COVID-19 and seasonal drought is causing severe food shortages across communities in southern Madagascar, leaving 1.5 million people unable to find enough food to eat, exacerbated by high levels of poverty. During this six-month intervention, SEED will provide emergency food distribution to communities and fund emergency transportation to hospital. SEED will work collaboratively within the healthcare system to improve the identification and treatment of children suffering with malnutrition.
COVID-19 and severe drought is leaving 1.5 million people in southern Madagascar without enough food to eat, requiring an emergency intervention. Critical food shortages and rising prices are accelerating the rates of malnutrition in children. Additional contributing factors to malnutrition include inadequate hospital transportation and nutritional knowledge. There is an urgent need to facilitate healthcare providers to improve diagnosis, treatment, and monitoring of children with malnutrition.
This six-month intervention will distribute emergency food to communities with high levels of food insecurity. SEED will cover the costs of emergency hospital transport so children can receive local life-saving treatment. Intensive training sessions will ensure healthcare staff can improve the diagnosis, treatment, and recovery of children with moderate and severe acute malnutrition. SEED will also provide education sessions to families on health and nutrition to improve nutritional knowledge.
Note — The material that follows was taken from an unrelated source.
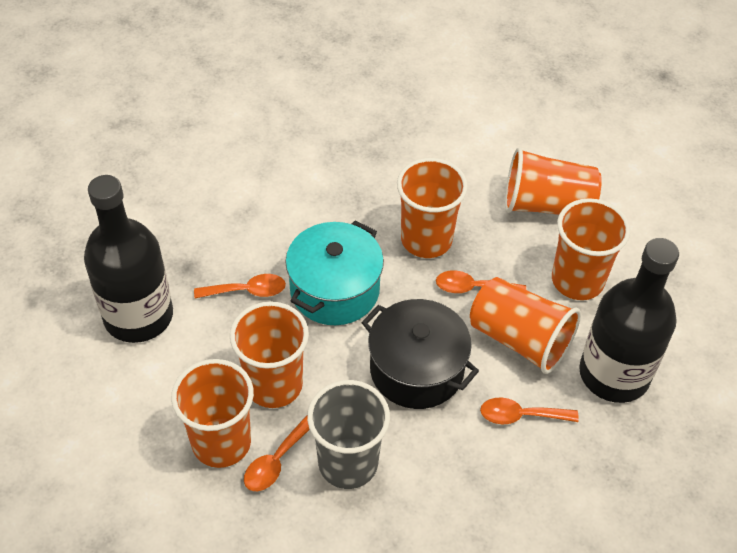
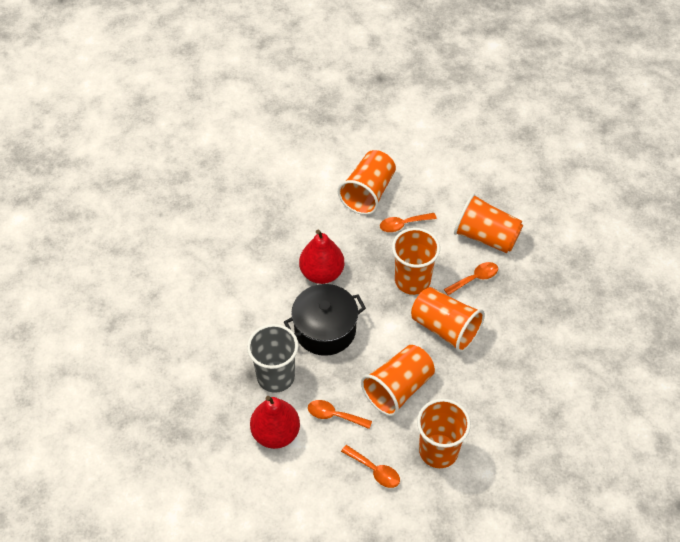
black bottle: 2 -> 0
red pear: 0 -> 2
turquoise pot: 1 -> 0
Working with the community will improve health and resilience in the affected communities, in turn reducing the likelihood of childhood deaths from malnutrition in the future. Looking past six-months, the intensive training for healthcare providers will continue to enable them to identify, treat, and monitor the recovery of children with malnutrition. Additionally, the health education sessions with local families will enable them to promote nutrition to their children in the long-term.